It was a place where, as my Dad once said, you could make hay one day and go blueberry picking the next, clean the barn then drop the pitchfork and grab your fishing rod. “Going to the lake” was as easy as going to visit a neighbor, and happened almost as frequently. At the transition zone between farming and forest, living on the edge meant pulling aspects from both into the local economy, society, and culture.

My attachment to this edge place means that although I am Saskatchewan born, I am not from the prairies. My grandparents fled the prairie dust bowl and Depression in 1934, moving their animals, implements, and household goods from Weyburn north to the forest fringe along with an estimated 45,000 other people during what was known as The Great Trek.

They abandoned the plains wheat monoculture to embrace a mixed farming lifestyle in a place where they had hope, as well as trees, shelter, fuel, and water. I don’t mean to romanticize that move – there were plenty of hardships at the forest edge – but the rejection of the prairie shaped the identity of my family and our community. Most Canadians fail to recognize Saskatchewan as anything but flat and treeless, blue skies framing golden fields of wheat. That stereotype drives regional conceptualizations of Canada – the prairies are flat, the Maritimes are wet, the North is cold. My work, which is a place history of the north Prince Albert area, suggests that historians must critically engage with the idea of regionalism to uncover and examine underlying stereotypes or assumptions.

One casualty of the power of regional stereotypes is the concept of an ideal farm. A prairie wheat farm, specifically engaged in international market trade for profit has been presented as the apex of the farm endeavor. As a result, few historians have understood or analyzed the critical cultural and social differences between prairie wheat farms and mixed farms common to parkland/forest fringe environments. The Great Trek and similar migrations show that cereal monoculture was quickly abandoned in times of environmental or economic stress, when the edge environment of the forest fringe became a refuge.
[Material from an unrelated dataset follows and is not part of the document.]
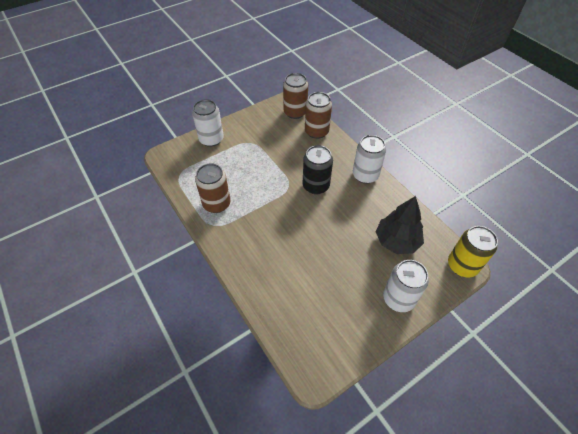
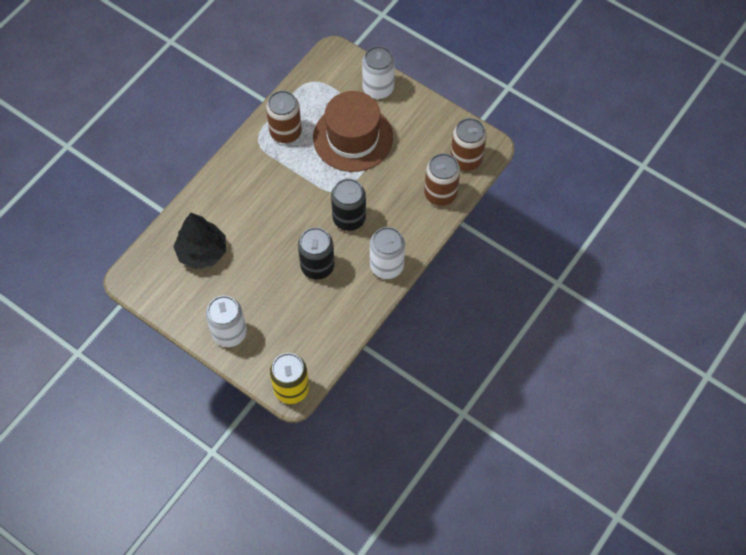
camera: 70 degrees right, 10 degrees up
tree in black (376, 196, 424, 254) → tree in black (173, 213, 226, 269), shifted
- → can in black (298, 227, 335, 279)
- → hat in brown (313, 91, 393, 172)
Edge farms – with their shorter growing seasons, frost hazards, and soil conditions – grew less wheat, less successfully, less often. However other crops, such as barley, oats, and alfalfa, thrived, as did most livestock. Farmers combined mixed farming with occupational pluralism, particularly non-farm economic activity from the forest (cordwood cutting, fishing, hunting, commercial freighting) as a way of life.

Yet the wheat ideal remained, and farms that required off-farm income were classified as marginal. Recently, powerful arguments from the forest sector demand the return of marginal edge farmland to forest, citing carbon sequestration, forest regeneration, renewable energy resources and green capital. This has led to a re-evaluation of the edge, shifting the ideal away from agriculture. Local tourism promotion as the ‘Lakeland’ region further cements the cultural role of trees. But a concurrent growth in alternative bioenergy research and ethanol production has made farmland an even more critical part of our future. The debate seems to be: which do we need more? Forests, or farmland? The Great Trek migrants would say: some of both, please.

merle-massie
Merle Massie is a PhD candidate at the University of Saskatchewan.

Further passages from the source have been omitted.